Newcastle produced a display of immense discipline on a sweltering day at the Tottenham Hotspur stadium. Their Dummett and his fellow centre-backs Jamaal Lascelles and Fabian Schar working themselves into the ground. It was not just their defenders that worked hard, though – striker Joelinton showed he was willing to help at both ends of the field by getting back to head away two early Erik Lamela corners, and he ran himself to the point of exhaustion (poor lad), eventually coming off in the final moments with apparent cramp. I hope some of our players will take a lesson out of his book for the next match, even though the lesson didn’t penetrate them for this game.
What was so laughable was that Newcastle only had 20% possession, which meant we had 80%. In the early part of the game our visitors had to absorb plenty of early pressure from us, but it was a sign of how well they did that we managed just two shots on target.
Newcastle had the game’s first shot on goal, with Sean Longstaff’s rising drive tipped away by Lloris after Joelinton had held up the ball for him. Steve Bruce’s team was not thrown by the early injury to French winger Saint-Maximin, who pulled up in the first 15 minutes after chasing a Matt Ritchie’s free-kick, that ran out of play.
Newcastle’s manager will have been pleased that his players showed such a willingness to work for the cause – a characteristic that will be vital in the months ahead.
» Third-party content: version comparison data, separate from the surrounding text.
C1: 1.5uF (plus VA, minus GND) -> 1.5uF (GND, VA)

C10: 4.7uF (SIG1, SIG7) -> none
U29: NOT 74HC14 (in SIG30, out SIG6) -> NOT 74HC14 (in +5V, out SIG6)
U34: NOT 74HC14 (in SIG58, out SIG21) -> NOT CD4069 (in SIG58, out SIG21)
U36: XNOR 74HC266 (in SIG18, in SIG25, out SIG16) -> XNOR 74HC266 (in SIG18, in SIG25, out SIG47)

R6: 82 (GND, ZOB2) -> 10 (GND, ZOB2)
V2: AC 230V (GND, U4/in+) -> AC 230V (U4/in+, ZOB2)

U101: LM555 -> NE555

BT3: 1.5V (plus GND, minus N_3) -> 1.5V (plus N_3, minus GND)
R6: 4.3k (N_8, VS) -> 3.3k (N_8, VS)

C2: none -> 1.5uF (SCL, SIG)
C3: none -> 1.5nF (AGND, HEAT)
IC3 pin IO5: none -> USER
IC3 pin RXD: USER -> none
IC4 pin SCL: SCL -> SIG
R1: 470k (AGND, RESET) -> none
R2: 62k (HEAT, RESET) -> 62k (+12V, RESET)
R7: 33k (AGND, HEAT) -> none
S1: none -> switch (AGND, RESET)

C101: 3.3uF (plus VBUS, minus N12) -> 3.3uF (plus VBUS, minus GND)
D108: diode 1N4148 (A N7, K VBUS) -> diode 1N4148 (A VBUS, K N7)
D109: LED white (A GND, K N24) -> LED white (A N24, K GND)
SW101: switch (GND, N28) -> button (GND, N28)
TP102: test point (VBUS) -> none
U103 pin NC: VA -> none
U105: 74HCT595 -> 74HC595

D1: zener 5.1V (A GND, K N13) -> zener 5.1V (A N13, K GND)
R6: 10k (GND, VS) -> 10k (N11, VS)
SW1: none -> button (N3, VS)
And that is the characteristics we want, if we expect to finish the season on a positive note.
We have conceded the first goal in all three of our Premier League games this season. Even though we recovered to beat Aston Villa and drew at Manchester City, we couldn’t fight back against a team that, not only hasn’t won a match this season (until now), but will probably struggle all season.
We may well have had a case for a 78th-minute penalty as Lascelles leaned across Kane as he chased Lo Celso’s pass; with VAR official Taylor deciding to back referee Dean’s original decision. Even though we’ve been lucky, so far, with VAR, it is not our friend, it is nobody’s friend.
We didn’t do anywhere near enough to pick holes in Newcastle’s blanket defence until time ran out. We failed to register a single shot on goal until the 33rd minute, when Son was denied by Dubravka.
Should Eriksen have played from the start? Well, that was Pochettino’s judgement to make, and whether it was right or wrong, the result said that something should have happened to change things around.
Eriksen, whose contract expires at the end of this season, has made it clear he wants a new challenge – but while he remains with us, then the question for our manager has to be: Why not make full use of him? On that note, of Eriksen, are we really surprised that he wants a new challenge? Who next will realise that the only way they might get silverware would be to leave? I wouldn’t be surprised that Kane, Son, Alli and a few others are thinking along those lines.
Up next is Arsenal, lose that and we start to slide down the table. After them we will face Palace, who beat United at home. Then after that we travel to Leicester City. They who are fourth in the league, yes, above us (and haven’t been beaten yet). I don’t need to go on… I certainly don’t want to demoralise myself even further, let alone the reader. But I must be positive, let us hope the match against Newcastle was only a blip and that we will go out and face the Gunners with determination and steel… rock them so much that they won’t know what hit them. How about a 3-1 victory for us at the Emirates?
On the issue of Pochettino’s future; if the team continue to do badly then the cries against him will grow louder.